Jagdliches Knowhow an der Landespolizeischule

Wildmeister und akademischer Jagdwirt Christoph Hildebrandt, Leiter der Landesjagdschule beim Landesjagdverband Rheinland-Pfalz e.V. (LJV), unterrichtete Ende August an der Hochschule der Polizei / Landespolizeischule Rheinland-Pfalz zum Thema Wilderei und zu anderen tier- und naturschutzrelevanten Umweltdelikten.

 

Nicht selten sehen sich Polizeibeamte mit Fällen konfrontiert, die das Jagdrecht betreffen. Um Polizisten auf solche Tatbestände besser vorzubereiten, hielt Wildmeister Hildebrandt auf Bitten des Landeskriminalamtes, Dezernat 46 Umweltkriminalität, ein Seminar zu den Themen Jagd- und Naturschutzrecht, Jagdwilderei sowie zu Fragestellungen bei Wildunfällen. „In Bereichen, in denen Spezialwissen erforderlich ist, hat es sich bewährt, Behörden und Verbände anzufragen, die in dieser Rechtsmaterie täglich arbeiten“, erklärt der Erste Kriminalhauptkommissar Bernhard Fuchs, Leiter Dezernat 46 Umweltkriminalität, die Motivation, einen LJV-Mitarbeiter als Referenten einzusetzen. „Damit soll gewährleistet werden, dass den Seminarteilnehmern nicht nur der aktuelle Rechtsstand vermittelt wird, sondern auch Fragen zu weiteren Entwicklungen des Rechts und dem Stand der Rechtsprechung beantwortet werden können.“

„Für mich war es besonders wichtig, dass die Teilnehmer meines Seminars einen praxisbezogenen Zugang zum Jagd- und Naturschutzrecht erhalten“, beschreibt Wildmeister Hildebrandt die Durchführung seines Seminars.
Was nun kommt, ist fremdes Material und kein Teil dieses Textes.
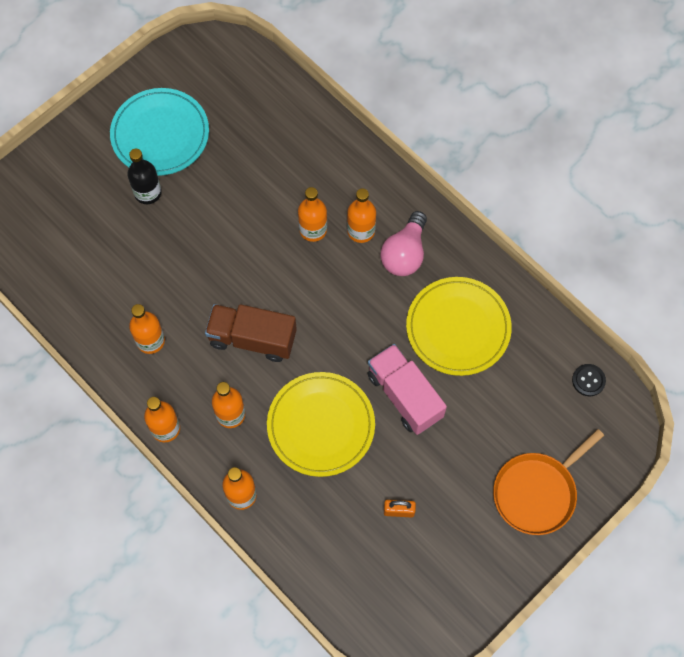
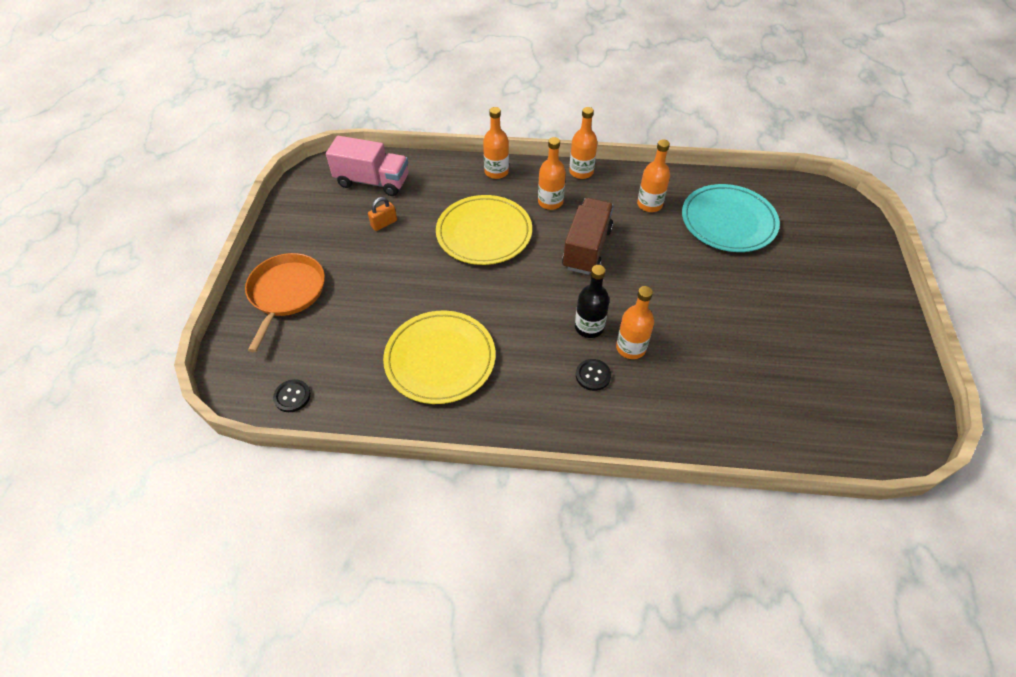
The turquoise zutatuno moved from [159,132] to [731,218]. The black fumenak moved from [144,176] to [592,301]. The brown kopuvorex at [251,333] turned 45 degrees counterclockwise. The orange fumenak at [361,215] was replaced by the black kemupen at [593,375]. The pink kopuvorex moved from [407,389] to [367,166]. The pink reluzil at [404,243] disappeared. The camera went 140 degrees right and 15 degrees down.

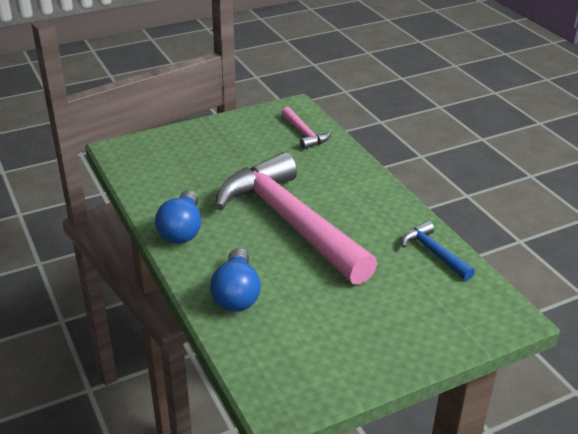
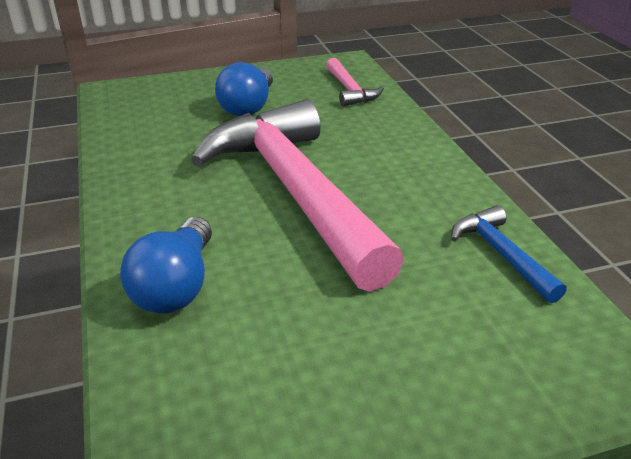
The blue reluzil moved from [178,217] to [244,89]. The camera went 10 degrees right and 0 degrees up.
Schonzeitvergehen, Elterntierschutz und Fangjagd waren genauso Themen des Seminars wie Wildunfälle, Jagdwilderei, wildernde Hunde, tierschutzgerechte Mahd und das Aufnehmen verletzter Wildtiere durch nicht berechtigte Personen. „Alle Kommissarinnen und Kommissare im Seminar haben sich durch großes Interesse und starke Mitarbeit hervorgetan. Ich bin davon überzeugt, dass sowohl die Polizei als auch die Jägerschaft von dieser Zusammenarbeit profitieren werden.“

So sieht es auch der Erste Kriminalhauptkommissar Fuchs. „Da sich die Referenten auch häufig als Ansprechpartner für künftige Fälle oder Fragestellungen anbieten, stellt die so entstandene Vernetzung bei der Bearbeitung der Umweltkriminalität einen wichtigen Erfolgsfaktor dar.“ Das Seminar „Sachbearbeitung von Delikten der Umweltkriminalität“, eine Kooperation der Landespolizeischule und des Landeskriminalamtes Rheinland-Pfalz, ist eine zweiwöchige, zielgruppenorientierte Fortbildung für Beamtinnen und Beamte der Schutz- und Kriminalpolizei.